From: Ioannis Giotis (giotis@cs.washington.edu)
Date: Mon Oct 04 2004 - 07:29:58 PDT
THE DESIGN PHILOSOPHY OF THE DARPA INTERNET PROTOCOLS
David D. Clark
The author talks about the history and introduction of the internet. He
focuses mainly on the intuition and the important design decisions that had
to be taken during the early stages of development. The main goals that led
to TCP/IP's current form are first presented and the author does a good job
in explaining and justifying the design while at the same time acknowledges
the limitations and problems that arise from the specific design.
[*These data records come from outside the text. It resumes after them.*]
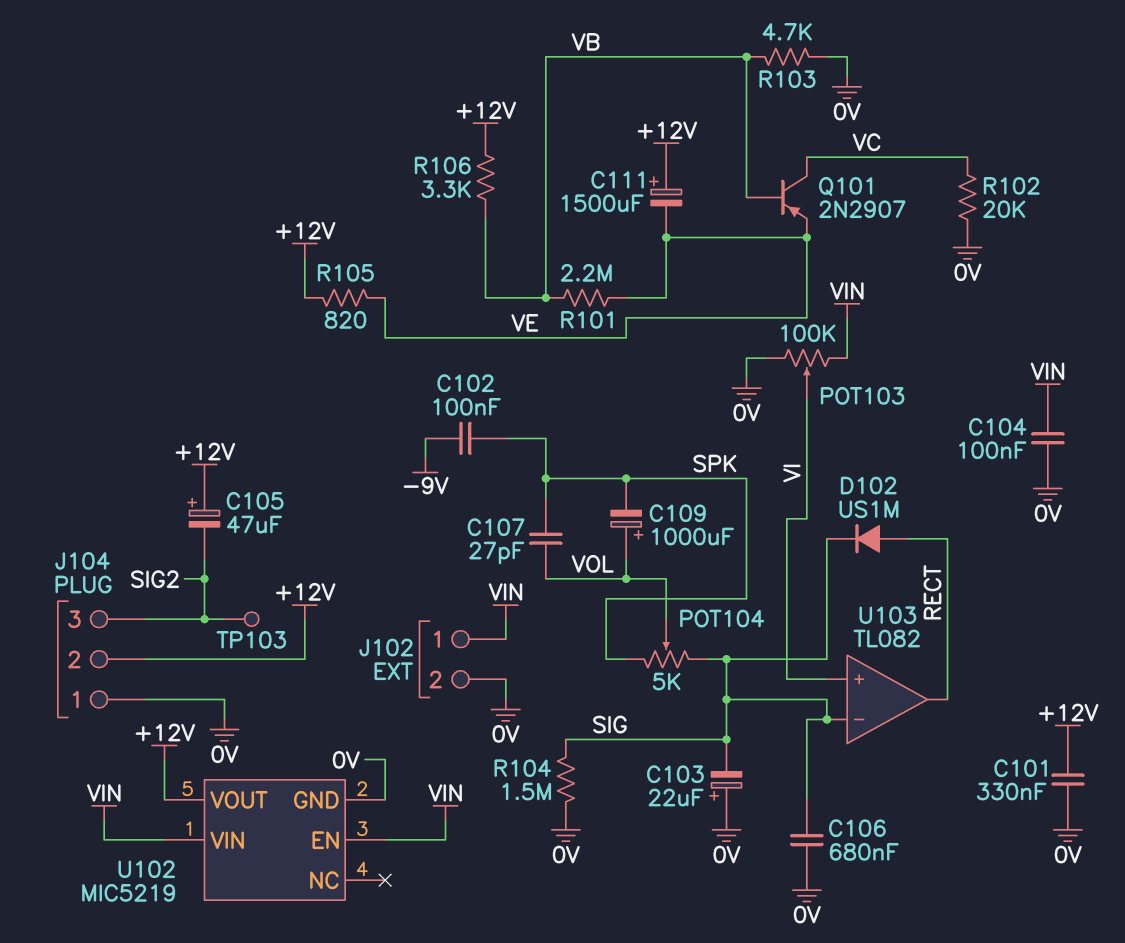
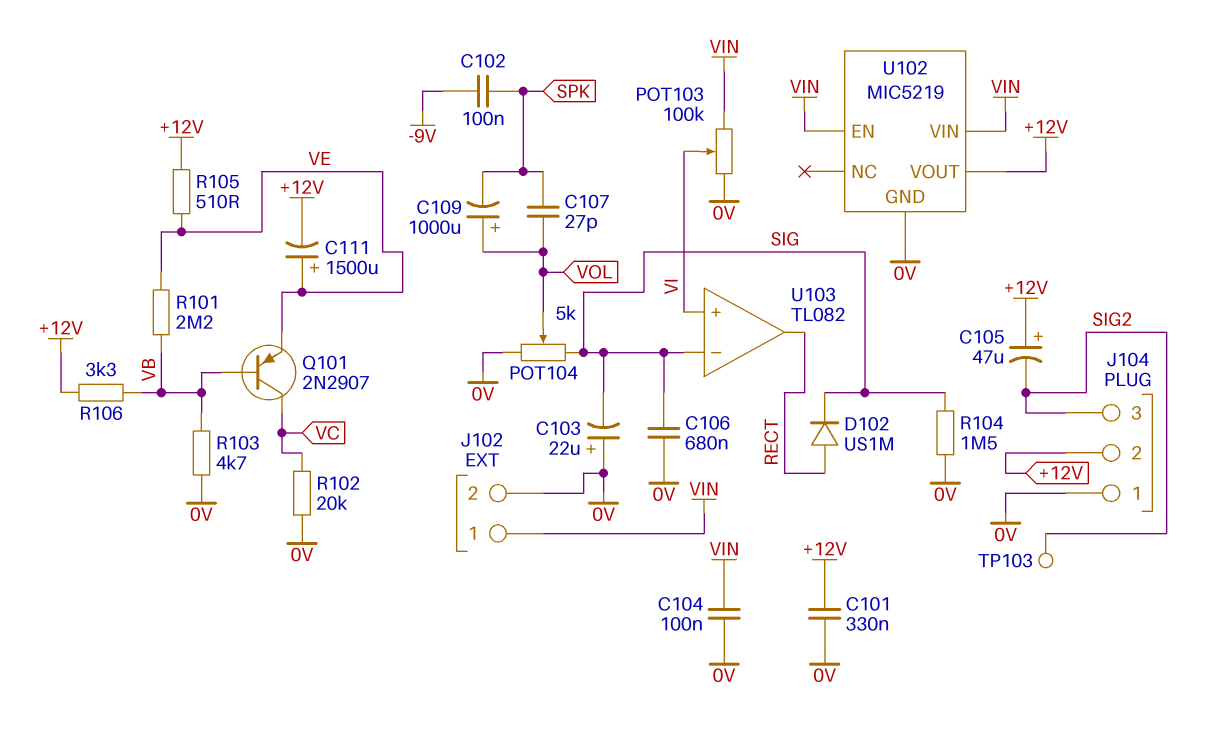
C111: 1500uF (plus +12V, minus VE) -> 1500uF (plus VE, minus +12V)
POT104: 5k (SIG, SPK, wiper VOL) -> 5k (0V, SIG, wiper VOL)
R105: 820 (+12V, VE) -> 510 (+12V, VE)

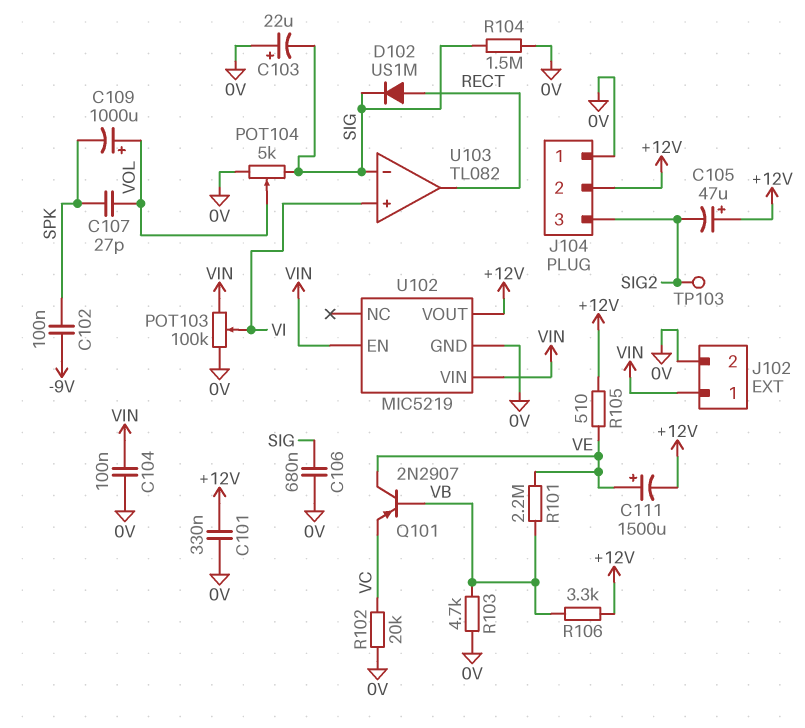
Q101: PNP 2N2907 (B VB, C VC, E VE) -> PNP 2N2907 (B VB, C VE, E VC)

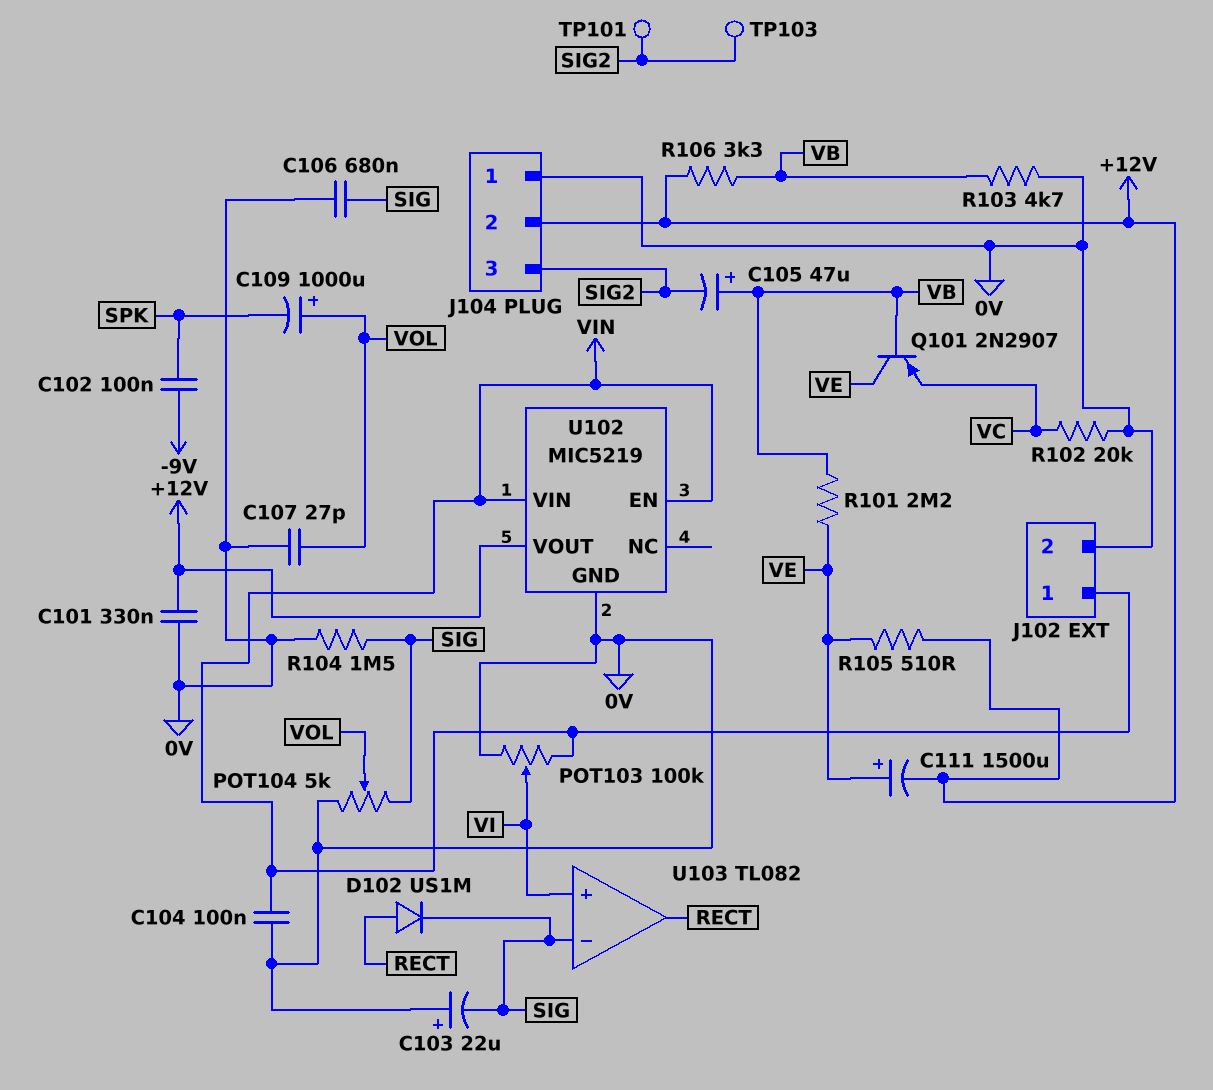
C105: 47uF (plus +12V, minus SIG2) -> 47uF (plus VB, minus SIG2)
C107: 27pF (SPK, VOL) -> 27pF (0V, VOL)
TP101: none -> test point (SIG2)

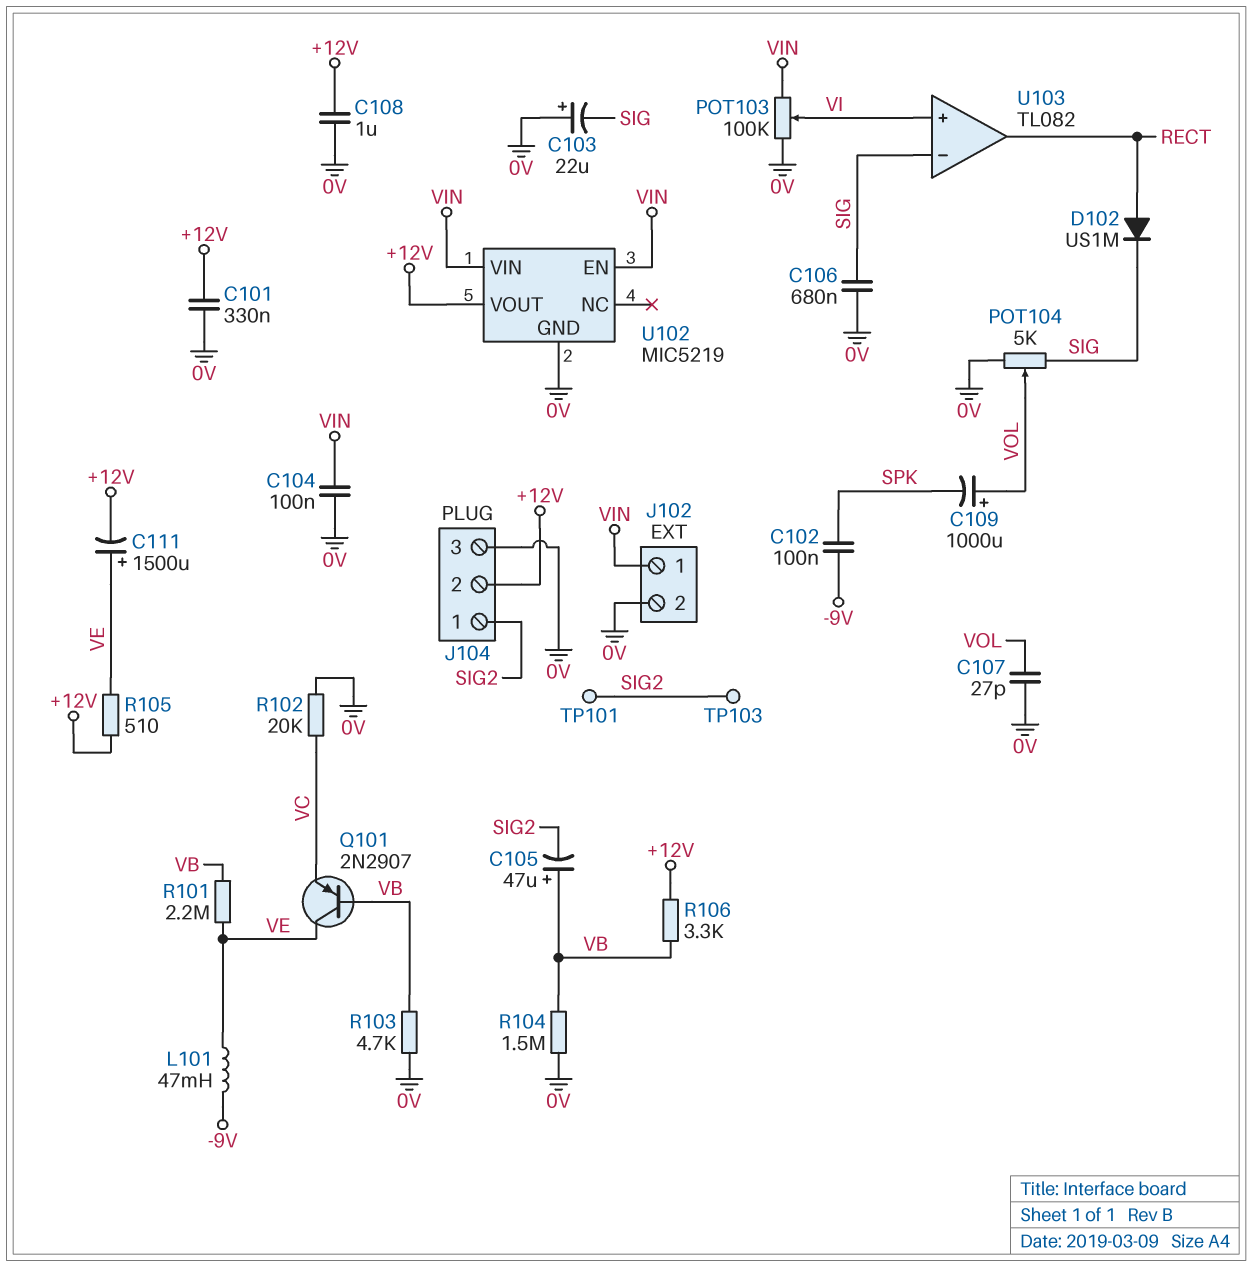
C108: none -> 1uF (+12V, 0V)
J104 pin 1: 0V -> SIG2
J104 pin 3: SIG2 -> 0V
L101: none -> 47mH (-9V, VE)
R104: 1.5M (0V, SIG) -> 1.5M (0V, VB)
It is surprising to see that even in a 1988 paper some of the most discussed
issues associated with the current form of the TCP/IP layers or the
underlying datagram were well recognized. The use of interesting examples
makes it more apparent that the author had a good idea as to where things
are going from there and future issues. It should also be noted that the
author does a good job on equally presenting issues from TCP,IP,datagram
that give a complete picture about the design but also allow us to see how
one layer's design influenced (or limited) the underlying layer.
On the other hand, while some justification exists, it is unclear to me why
the design choices made were the optimal ones; I would like to see other
alternative ideas that also met the goal criteria but were rejected for some
reason or even better some real-world benchmarks comparing performance of
different solutions. Of course, the main problem of this paper in the
current context, is its relevance to today's use of the internet. Despite
the specific example of VoIP, the significance of those applications is much
greater now and the arguments used probably need re-evaluation. A more
recent paper would also be more involved in the application layer design.
Overall, it was a nice read and achieved its goal of presenting the
motivation behind the implementation.